La saga della flotilla

Bruna Soravia

La prima puntata nel 2010 (con finale tragico), la seconda nel 2011 (con fallimento) e ora la terza, con la Samud, sanciscono la vittoria dell’asse Turchia-Hamas-Bds. Storia di una campagna di disinformazione

Nel 2010 la diffusione dei social network non era ancora capillare come oggi e la reazione dell’opinione pubblica non così immediata, e comunque quindici anni sono un tempo lunghissimo nella memoria collettiva. E’ allora probabile che non siano molti a ricordare come finì la prima puntata (preceduta da qualche pilot, diciamo, il più fortunato dei quali nel 2008) della serie Freedom Flotilla, spin-off della saga circolare e infinita del conflitto israelo-palestinese, avvenuta nelle acque internazionali al largo di Gaza il 31 maggio 2010. Sei navi che portavano diverse centinaia di attivisti da 37 nazioni – fra di loro, immancabile una Nobel per la Pace, l’irlandese Mairead Maguire – con l’intenzione di “rompere l’assedio di Gaza” e “portare aiuti umanitari” furono bloccate e sequestrate dalla Marina militare israeliana, dopo un’incursione all’alba che incontrò una forte resistenza e si concluse con decine di feriti lievi da entrambe le parti e 9 vittime fra gli attivisti. L’eco dell’iniziativa fu molto ampia (le foto delle folle che issano bandiere palestinesi in Svezia o in Canada o a Milano potrebbero essere state prese oggi a un qualsiasi evento propal), e lo fu ancora di più, ovviamente, la reazione al raid israeliano.

 

Il presidente americano Barack Obama rifiutò la richiesta di Benjamin Netanyahu di porre il veto alla condanna di Israele da parte delle Nazioni Unite (presiedute all’epoca da Ban Ki Moon), ma permise una commissione d’inchiesta, presieduta dal presidente neozelandese Geoffrey Palmer. Il rapporto finale stabilì che il blocco navale israeliano era legale, poiché “Israele si trova di fronte a una minaccia concreta alla sua sicurezza da parte di gruppi militanti a Gaza” (ah, le Nazioni Unite di una volta!) e che “sebbene tutti abbiano il diritto di esprimere le loro opinioni politiche, la Flotilla ha agito in modo sconsiderato nel tentativo di sfondare il blocco navale”. Tuttavia, criticava l’uso della forza eccessivo e irragionevole da parte delle truppe israeliane e rimproverava la Turchia per non aver impedito l’allestimento della flotta (tornerò fra poco sul ruolo della Turchia).

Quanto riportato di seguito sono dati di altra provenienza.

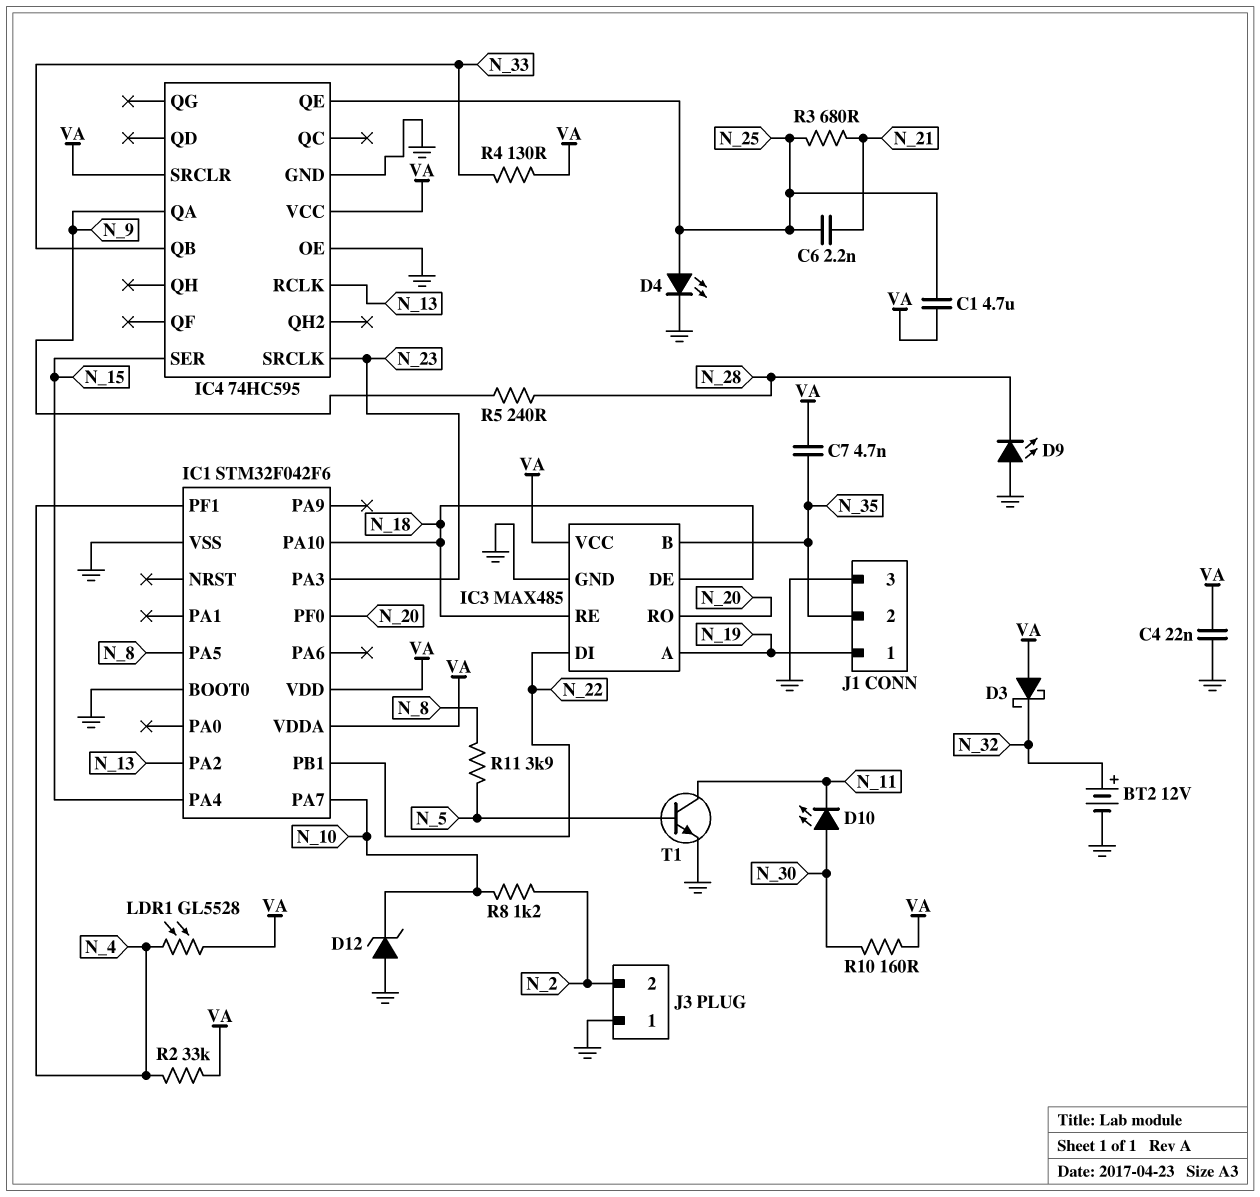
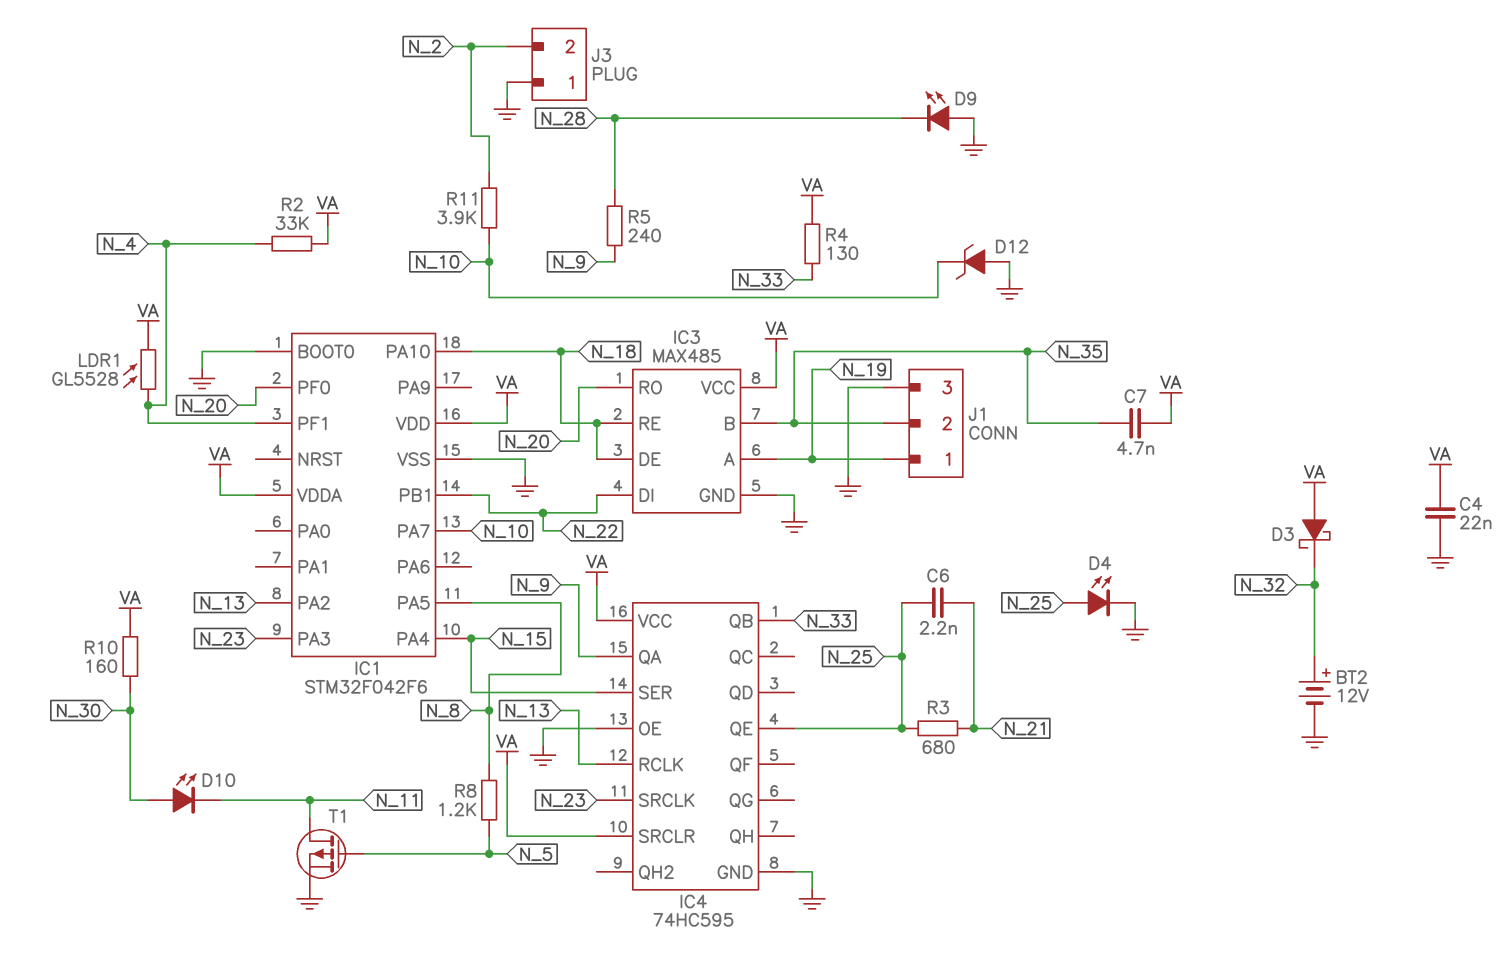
C1: 4.7uF (N_25, VA) -> none
R8: 1.2k (N_2, N_10) -> 1.2k (N_5, N_8)
R11: 3.9k (N_5, N_8) -> 3.9k (N_2, N_10)
T1: NPN (B N_5, C N_11, E GND) -> PMOS (G N_5, D N_11, S GND)

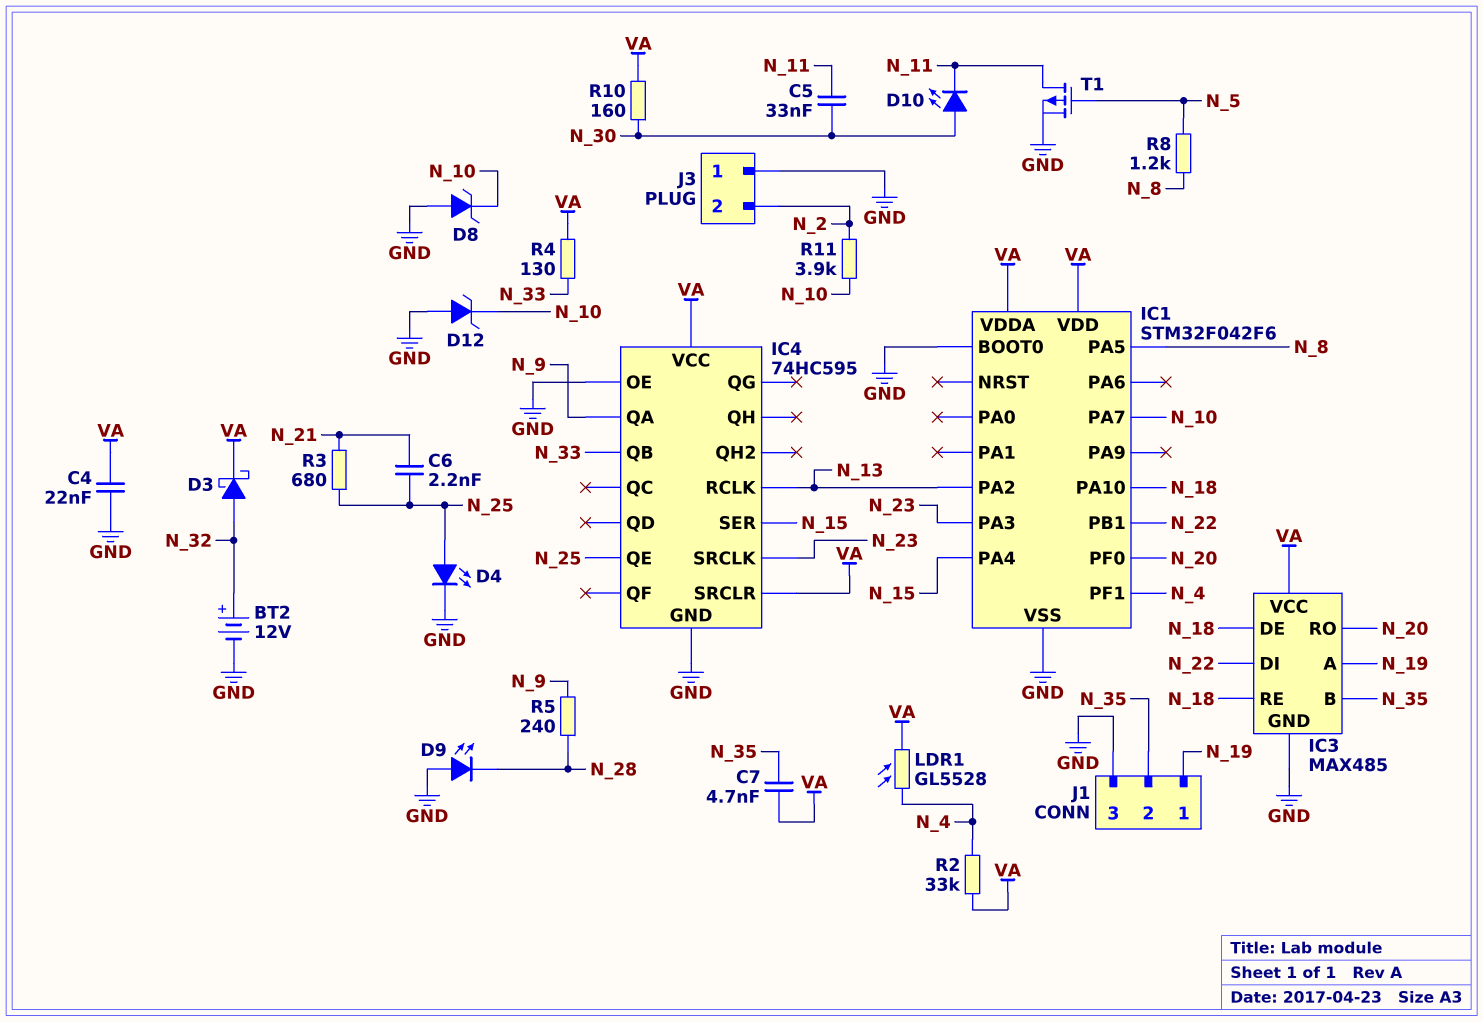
C5: none -> 33nF (N_11, N_30)
D3: schottky (A VA, K N_32) -> schottky (A N_32, K VA)
D8: none -> zener (A GND, K N_10)

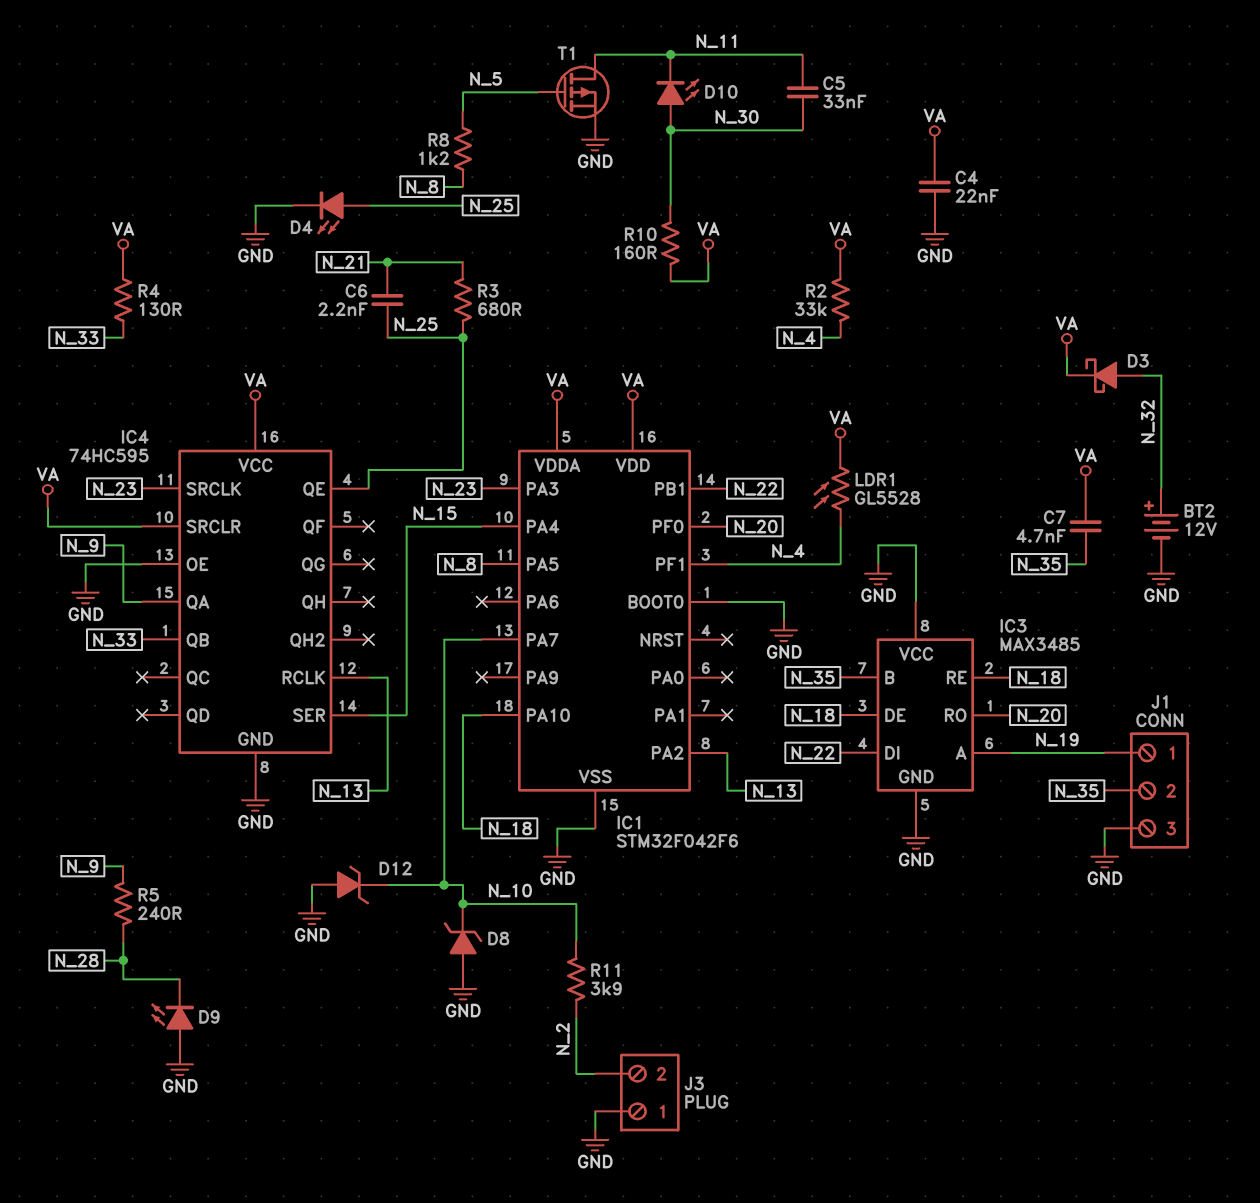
IC3: MAX485 -> MAX3485
IC3 pin VCC: VA -> GND

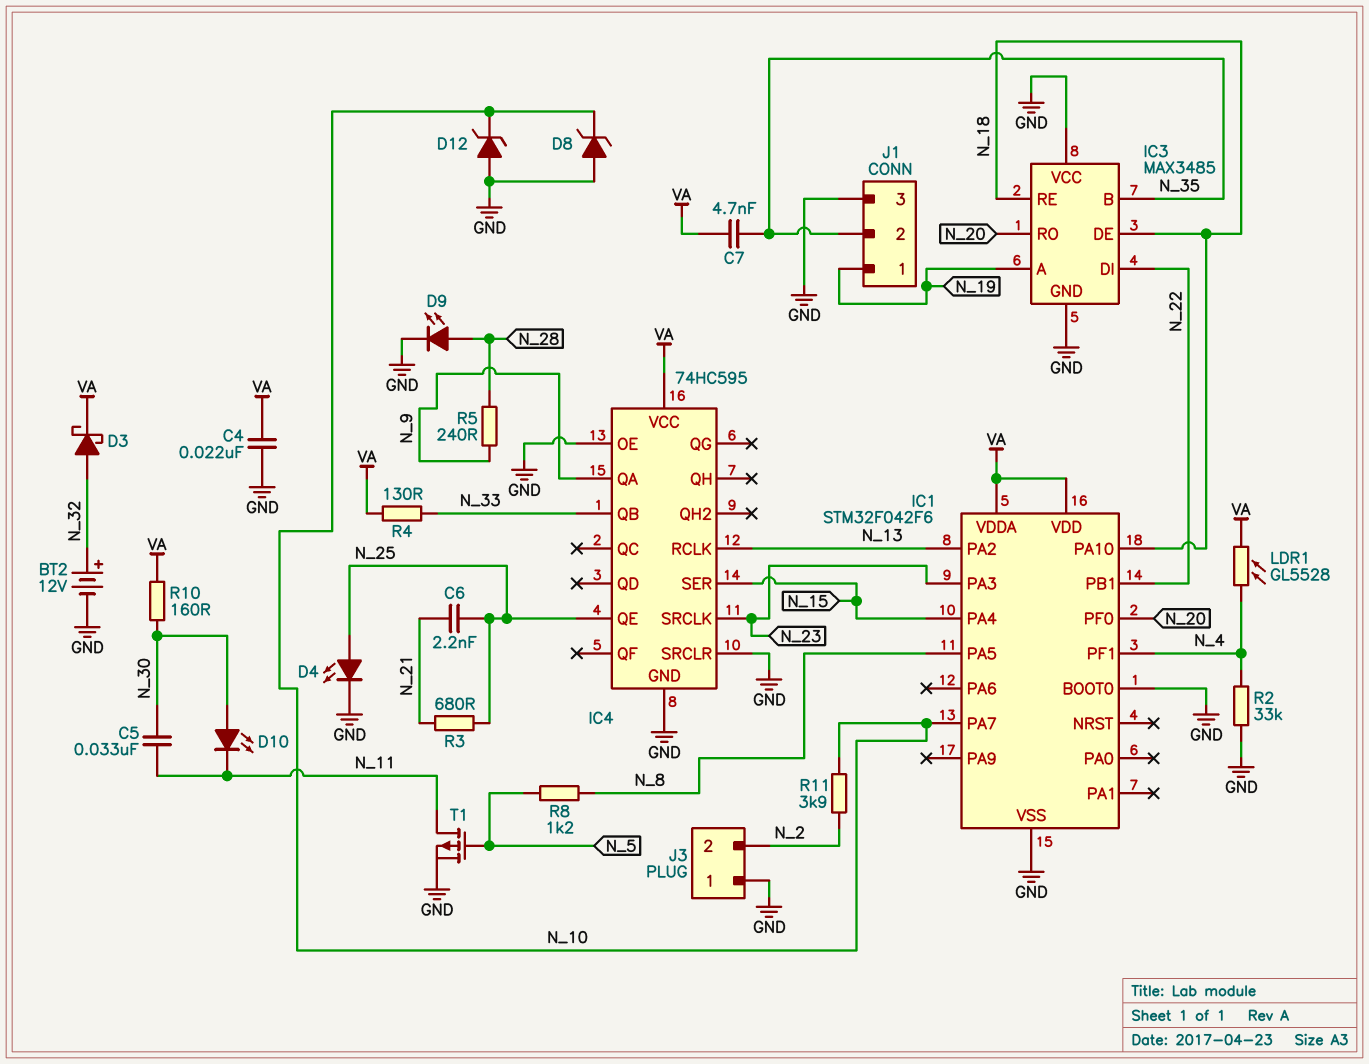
D9: LED (A GND, K N_28) -> LED (A N_28, K GND)
IC4 pin SRCLR: VA -> GND
R2: 33k (N_4, VA) -> 33k (GND, N_4)

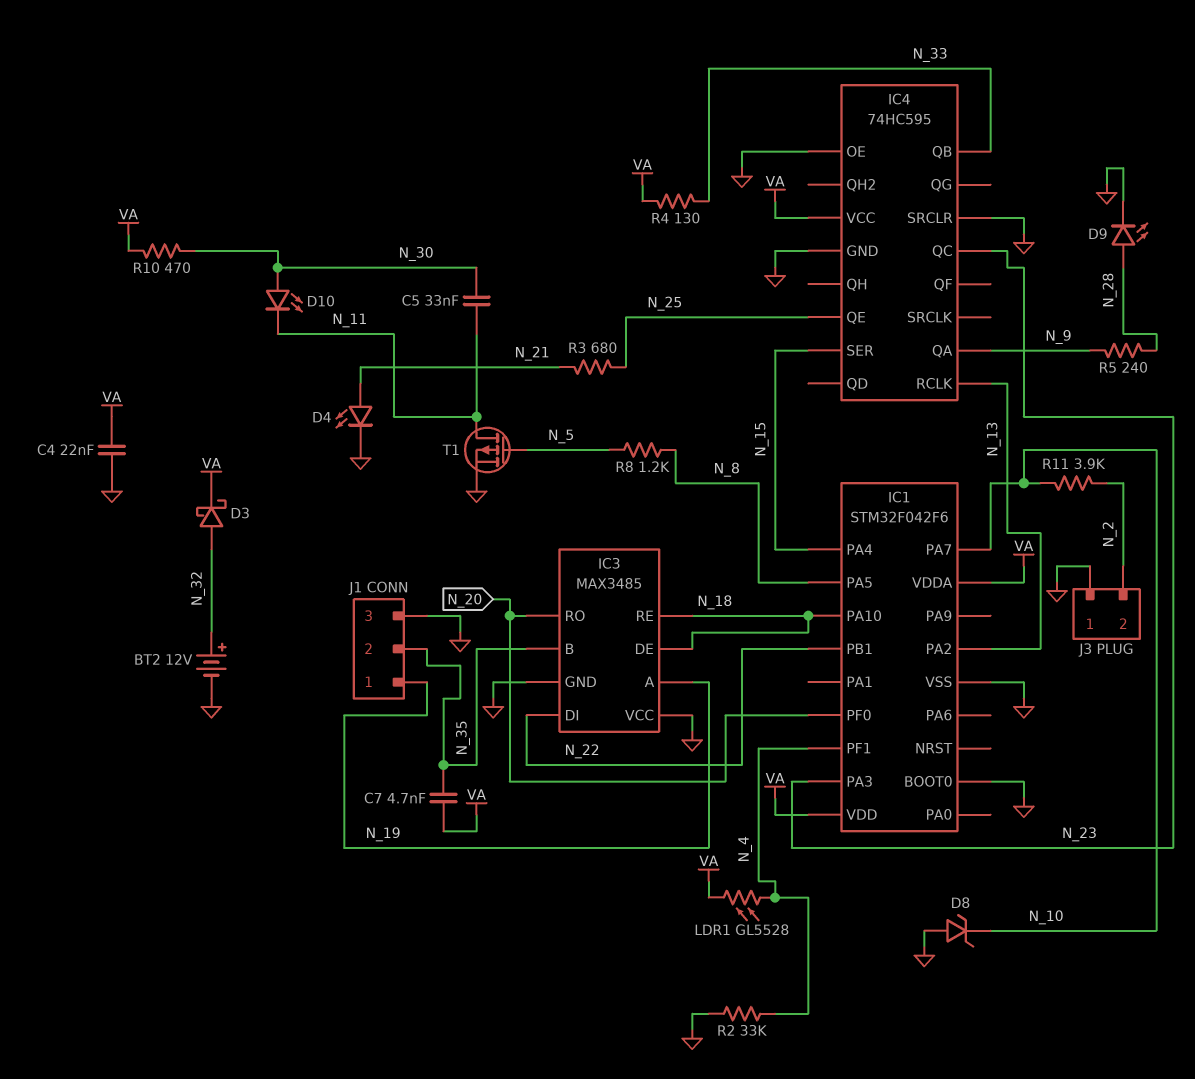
C6: 2.2nF (N_21, N_25) -> none
D4: LED (A N_25, K GND) -> LED (A N_21, K GND)
D12: zener (A GND, K N_10) -> none
IC4 pin QC: none -> N_23
IC4 pin SRCLK: N_23 -> none
R10: 160 (N_30, VA) -> 470 (N_30, VA)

Anche il Tribunale penale internazionale aprì un’inchiesta sull’accaduto, che si concluse con un nulla di fatto, perché “l’incidente” non era stato abbastanza grave da richiedere l’attenzione del tribunale. La Spagna, invece, decise in autonomia d’incriminare non solo Netanyahu ma anche Ehud Barak e vari altri capi militari ed esponenti politici israeliani (il procedimento, che sarebbe scattato se avessero messo piede in Spagna, fu chiuso nel 2015).

 

 

Nel mondo, le reazioni di condanna per Israele furono quasi unanimi. Alcuni paesi declassarono le relazioni diplomatiche con Israele, molti stati latino-americani emisero dure condanne formali, seguiti da diversi stati europei, fra cui l’Italia. Abu Mazen, il presidente dell’Autorità nazionale palestinese (Anp), parlò di “massacro”; il presidente egiziano Hosni Mubarak, alla vigilia della sua defenestrazione, permise l’apertura del valico di Rafah su richiesta di Khaled Meshal, il capo di Hamas che vive in Qatar e che potrebbe essere stato colpito nel raid israeliano di ieri contro Doha, e anche Israele allentò il controllo dei confini terrestri, permettendo il passaggio di materiali edili per la ricostruzione (dei tunnel, come si capirà poi).

 

La situazione a Gaza era relativamente ferma dopo l’operazione “Piombo fuso”, conclusa circa un anno e mezzo prima con la sconfitta di Hamas e un cessate-il-fuoco (in un’intervista, Meshal dirà “siamo in una hudna, una tregua provvisoria”). Nel 2008, due navi organizzate da attivisti occidentali (fra di loro anche Vittorio Arrigoni, che sarebbe stato poi assassinato a Gaza da un gruppo salafita in circostanza mai chiarite) insieme al Bds, il movimento fondato da Omar Barghouti che sostiene boicottaggio, disinvestimento e sanzioni contro Israele come arma di guerra alternativa, erano riuscite a forzare il blocco navale. Se gli aiuti portati furono simbolici (“apparecchi acustici e palloni per i bambini”), l’effetto mediatico fu notevole, e fu probabilmente allora che gli obiettivi di Hamas si saldarono con quelli del Bds. L’attivista palestinese Mustafa Barghouti (nessun legame familiare certo con Marwan né con Omar, se non l’appartenenza allo stesso clan) ricordava che, fino ad allora, Hamas aveva definito le tattiche non-violente “guerra di donnicciole” ma che si era ricreduta con i primi successi, tanto da promuovere marce non-violente sul confine di Gaza. E’ così che, nonostante il fallimento clamoroso di questo nuovo e più ambizioso tentativo, Aziz Dweik, membro di Hamas, dichiarò che “mentre quando usiamo la violenza aiutiamo Israele a conquistare sostegno internazionale, la Flotilla ha fatto per Gaza più di diecimila missili”; e Meshal  la definì “un’iniziativa coraggiosa”, che era riuscita a rompere l’assedio e denunziare un crimine disumano da fermare, aggiungendo: “Se Dio vuole, la Freedom Flotilla sarà la mossa finale che romperà l’assedio che ci opprime”. Aveva poi concluso ringraziando la Turchia, “che ha sopportato le conseguenze più gravi di questo crimine, dato che la maggior parte dei martiri è venuta da lì, e che ha avuto il ruolo maggiore nella campagna per rompere l’assedio di Gaza”.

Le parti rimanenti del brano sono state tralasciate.